Food insecurity and undernourishment are linked to poorer subjective well-being, lower wages, lower economic growth, and higher mortality and morbidity. In the case of those living with HIV and AIDS, poor nutrition can increase the risk of mortality by 18%. Population growth and crop production shocks, in addition to other factors, have led to a significant increase in the number of Malawian households in need of governmental assistance, with the share of the population needing food assistance growing from 2 to 7 million between 2012 and 2017.

In 2020, 6 out of 10 Malawian households are deemed severely food insecure. Depending on the agricultural season, between 36% to 46% of Malawian households consumed less than 1,800 calories per day in 2020. The IHS5 found that 70% of rural households and 45% of urban households reported that they did not have sufficient food.
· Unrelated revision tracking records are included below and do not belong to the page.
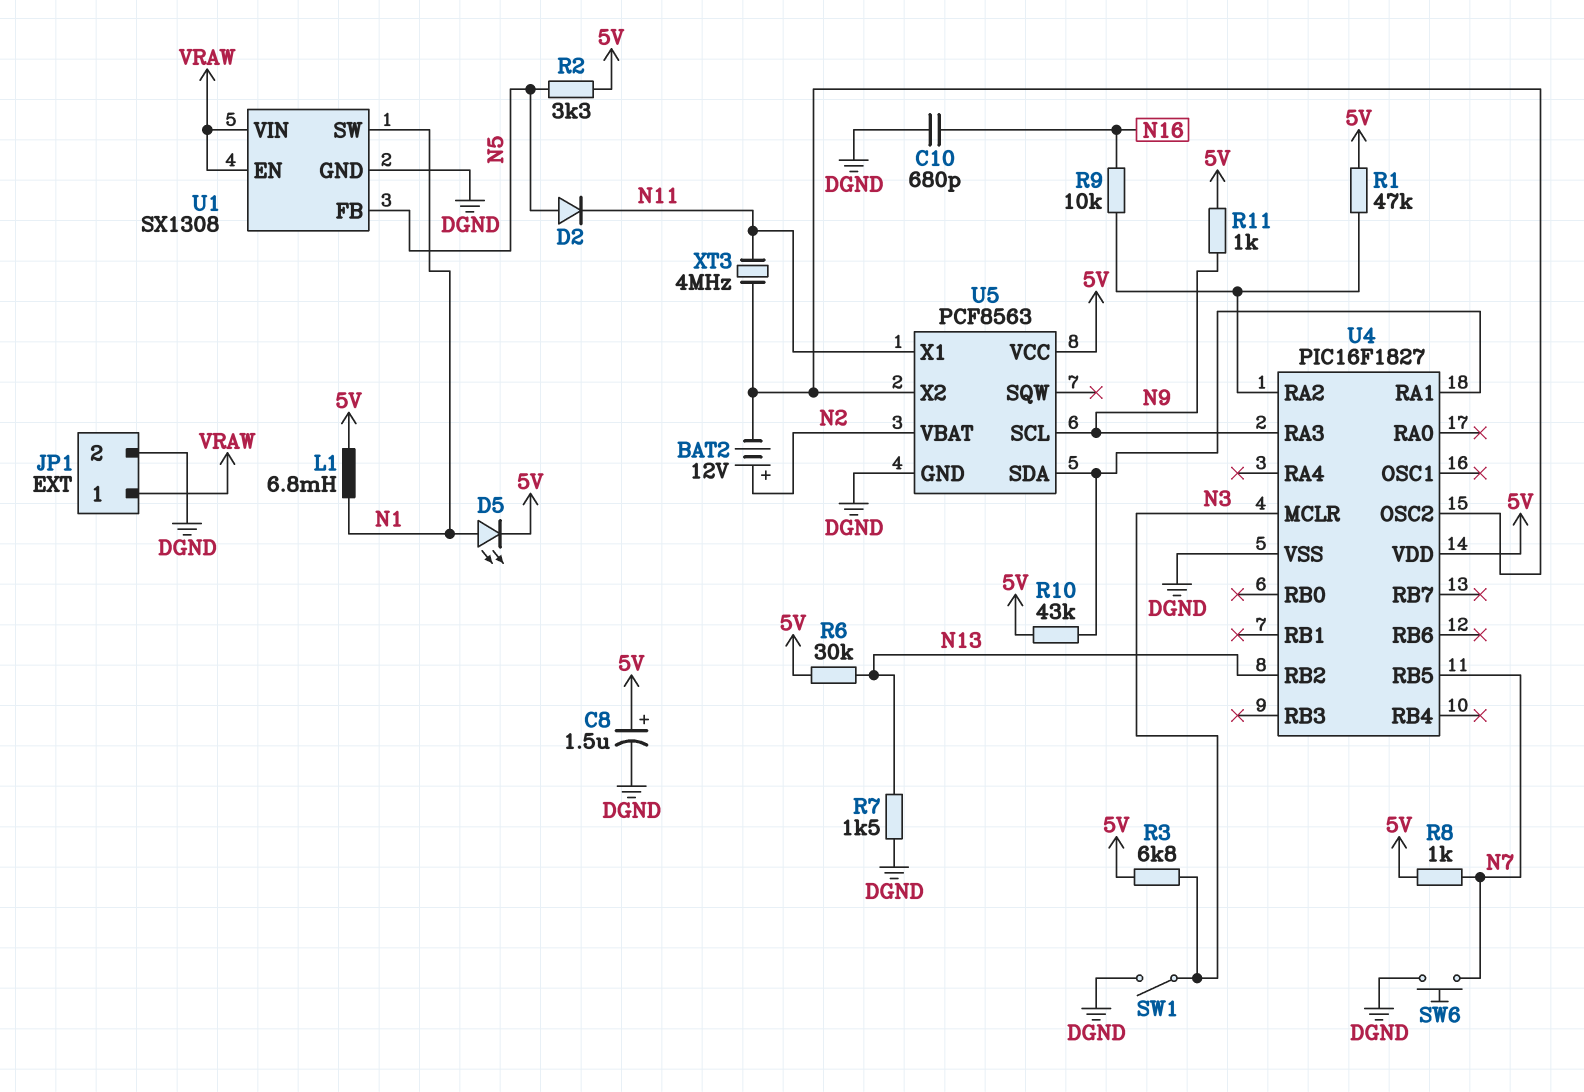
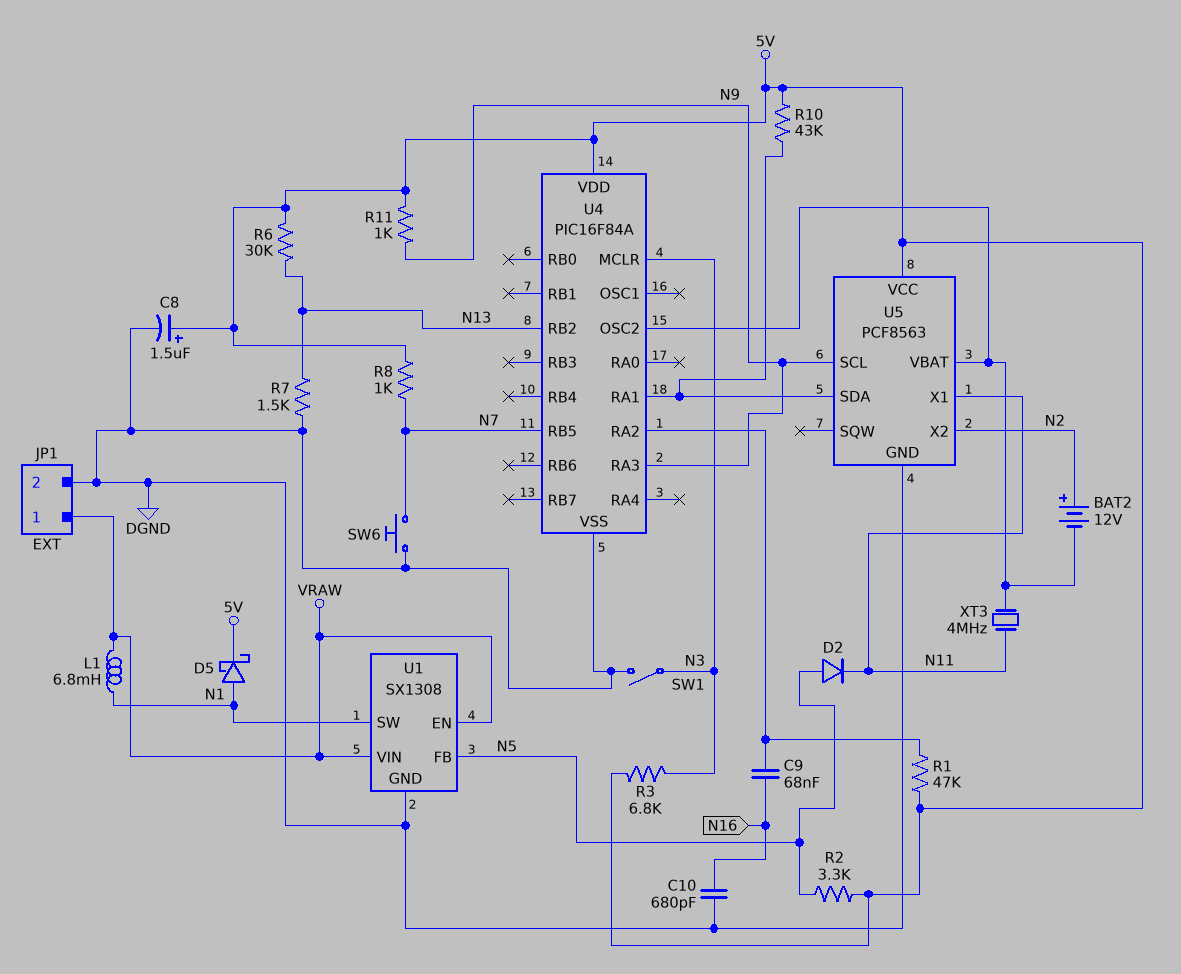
C9: none -> 68nF (N16, U4/RA2)
D5: LED (A N1, K 5V) -> schottky (A N1, K 5V)
L1: 6.8mH (5V, N1) -> 6.8mH (N1, VRAW)
R9: 10k (N16, U4/RA2) -> none
U4: PIC16F1827 -> PIC16F84A
U5 pin VBAT: N2 -> U4/OSC2
U5 pin X2: U4/OSC2 -> N2

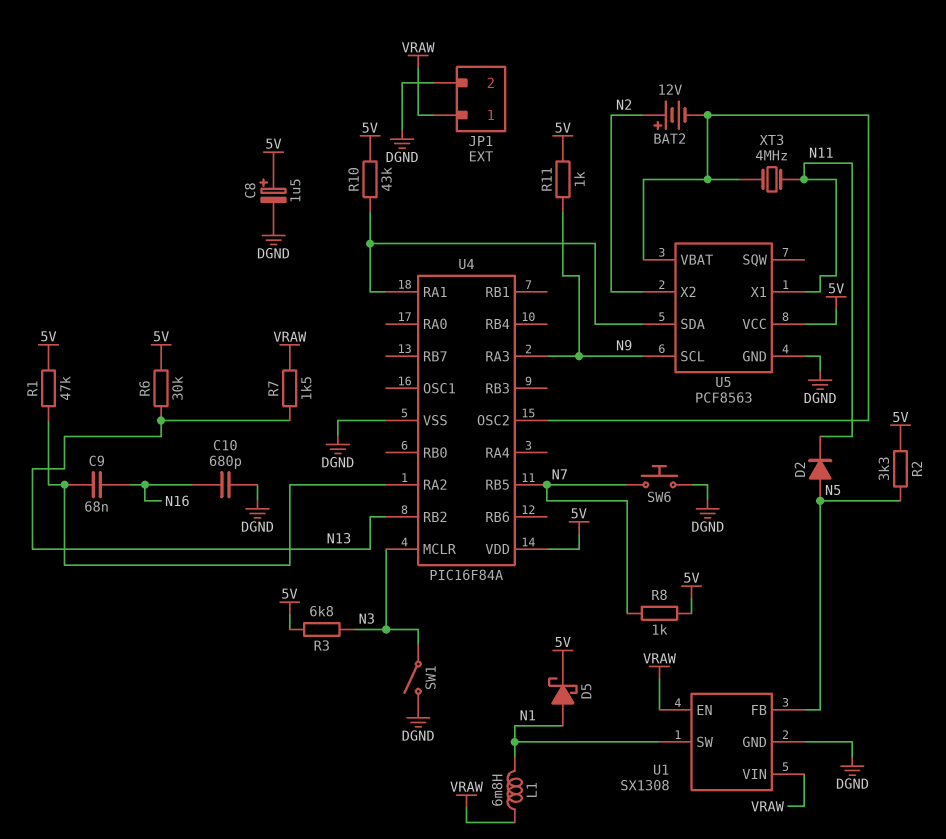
R7: 1.5k (DGND, N13) -> 1.5k (N13, VRAW)

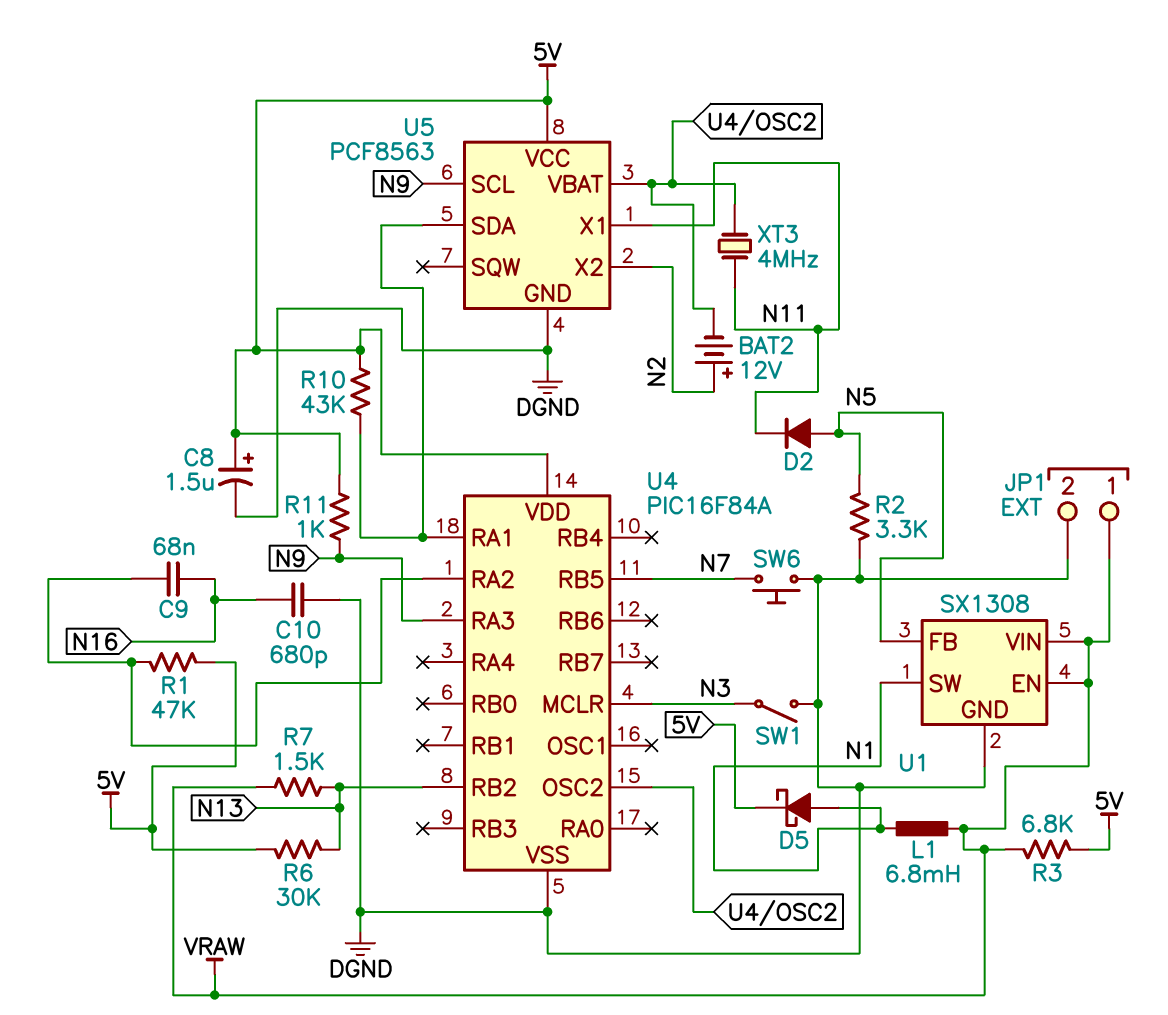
R2: 3.3k (5V, N5) -> 3.3k (DGND, N5)
R3: 6.8k (5V, N3) -> 6.8k (5V, VRAW)
R8: 1k (5V, N7) -> none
One of the NPC’s prioritized research questions was ‘What interventions might deliver sustained food and nutrition security, as well as greater dietary diversity within sustainable farming models?’ As food security is a markedly multidimensional issue, this technical report has focused on one particular lever which shows potential as a mitigation strategy: sustainable farming models. In the process to identify cost-effective solutions, two different interventions with significant benefits have been identified using cost-benefit analysis:

1. PICS bags Promotion
2. Specific crop diversification strategies

Intervention 1: Purdue Improved Crop Storage (PICS) Bags

The first intervention reduces post-harvest losses by promoting the usage of hermetic storage bags (PICS). PICS extend the longevity of existing crops, improving storage quality and the subsequent lifespan of harvested grain, mitigating the threat of rot and pests. At a PICS uptake rate of 60% across Malawi, the value of avoided grain loss would be equivalent to MWK 64 billion per year. These improved bags are reusable and twice as durable, but at MWK 1490, the cost per bag is 5 times higher than that of traditional storage methods. The total cost over 10 years adds up to MWK 123 billion, MWK 103 billion representing the extra cost of the PICS bags, and MWK 20 million for promotion. It is likely that the government would need to subsidize the PICS bags initially, though this could be gradually lowered and removed once the farmers understand the value of the improved bags. The BCR of the PICS bags and promotion is 2.9.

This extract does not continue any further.